英学会話書による近代語研究

常盤 智子

本論文では、第1章ローマ字資料であることを利用した研究、第2章版の違いを利用した研究、第3章同時期の国内資料との比較研究、第4章資料研究、という四つの観点から、英学会話書の研究の可能性を探った。

第1章ではローマ字表記の利点に注目し、表記・音韻の問題を扱った。
1-1では、E.M.サトウ著『会話篇』の音節「エ」の表記に五種類(e、e、e、ye、ye)の書き分けがあることに注目し、シラブルを単位とした分析を行い、その分布から「ye」の音声が[je]であった可能性を推定した。
1-2では、『会話篇』の初刷本、再刷本、サトウの『会話篇』以外の著作にみられる「エ」の表記を調査・検討した。そこから、サトウ個人としても、著作の刊行年に伴って表記方針が変化していくことが読み取れた。
1-3では、この問題をさらに深く掘り下げて、ローマ字遣いの信憑性の問題をとりあげた。同時期の日本語研究者の表記や、ローマ字表記についての論争、様々な音声資料などをみていくことにより、表記と音声の乖離の様相を確認した。著者の事情という資料の外的な要素も音価推定の状況証拠となりうる例を示した。

第2章では、版の違いを利用して、書誌研究を前提とした用語や語法の比較を試みた。
2-1では、英学会話書の嚆矢といわれるJ.リギンズ著『英和日用句集』の書誌研究を行い、唐話資料『南山俗語考』が『英和日用句集』の底本となっていたことを推定した。
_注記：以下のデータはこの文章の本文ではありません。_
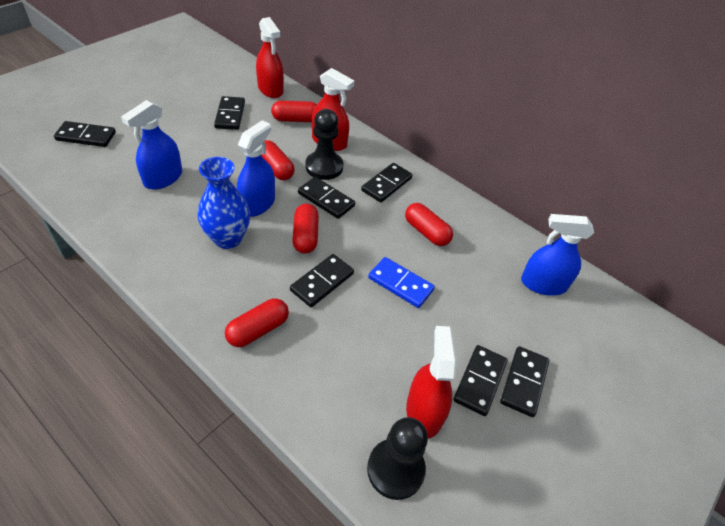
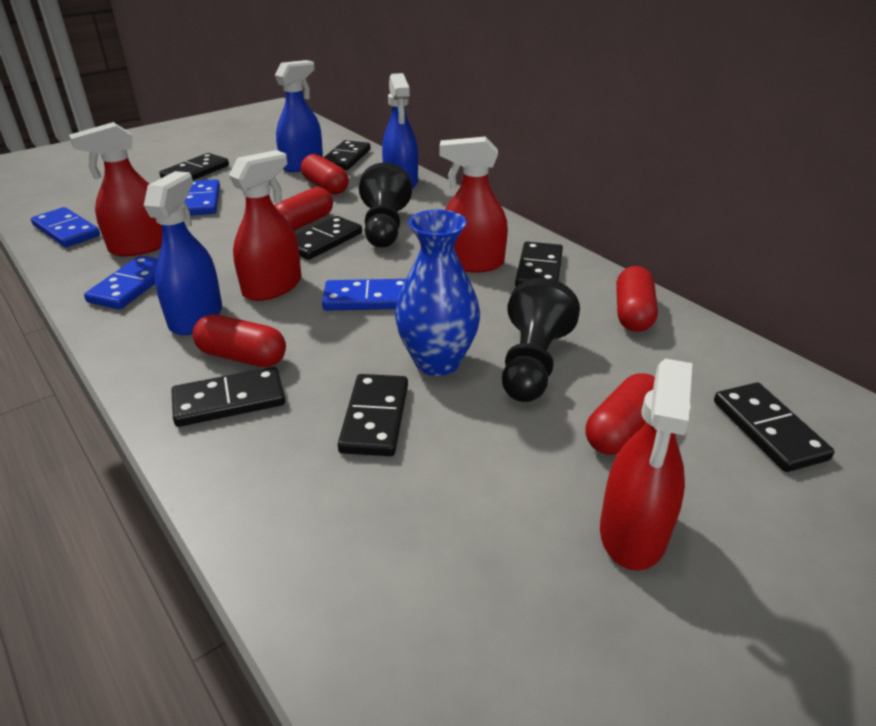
blue domino: 1 -> 4
red spray bottle: 3 -> 4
また、やや混乱のあった『英和日用句集』諸版の再整理を行い、研究の基盤づくりに取り組んだ。
2-2では、2-1を根拠に、用語研究の一例として、人称代名詞の問題を考え、一人称・二人称代名詞の幕末から明治におけるうつり変わりを比較検討した。
2-3では、さらに、『英和通弁手引草』という国内で出版された英学会話書が『英和日用句集』と関わりが深い資料であることを実証し、複数の観点から、その用語・語法の特徴を比較した。
資料間の関連と、内容の一致を根拠に異版や関連資料の言語現象を比較することの有用性を確認した。

第3章では国内資料との比較を行い、英学資料と国内資料の異なりがどのような実態であるのかをみた。
当時の国内口語資料のひとつである三遊亭円朝演述『恠談牡丹燈籠』と、B.H.チェンバレン著『日本口語便覧』「実践編」所収、ローマ字書きの『BOTANDORO』(第一回と第二回)との異同を記述し、そこにみられる口語の具体相を記述した。

第4章ではイギリスの図書館において探索した資料を提示した。
4-1では、まず、ロンドン大学SOAS図書館蔵本における『会話篇』への書き込みを検討し、この資料が、初刷本から再刷本へと刷を改める際の、契機となった資料であることを指摘した。
4-2では、ケンブリッジ大学図書館アストンコレクションにおける、E.M.サトウ自筆資料「日本語会話練習帖」を紹介した。節末に常盤による翻字を掲載した。

諸問題に対して、できる限り、資料の書誌研究を重視し、内的な実証と外的な根拠を求めた。これらの作業を通じ、通説にも混乱があることを確認し、それらを正しく位置づけた(2-1)。加えて、通説の根拠を補強した(1)(2-3)(4-1)(4-2)。
また個々の問題に対して、徐々に視点を拡大する手順で検討を行った。出発点となった個々の問題は、微視的な問題であるが、同時にそれらが、英学会話書、近代語、日本語史へと繋がっているという巨視的な視点を念頭におくことを意識した(1-1→1-2→1-3)(2-1→2-2、2-1→2-3)。しかし、内的な実証を重視したために、調査資料を限定せざるを得なかった。今後、未見の資料を含め、研究を進める必要性を述べた。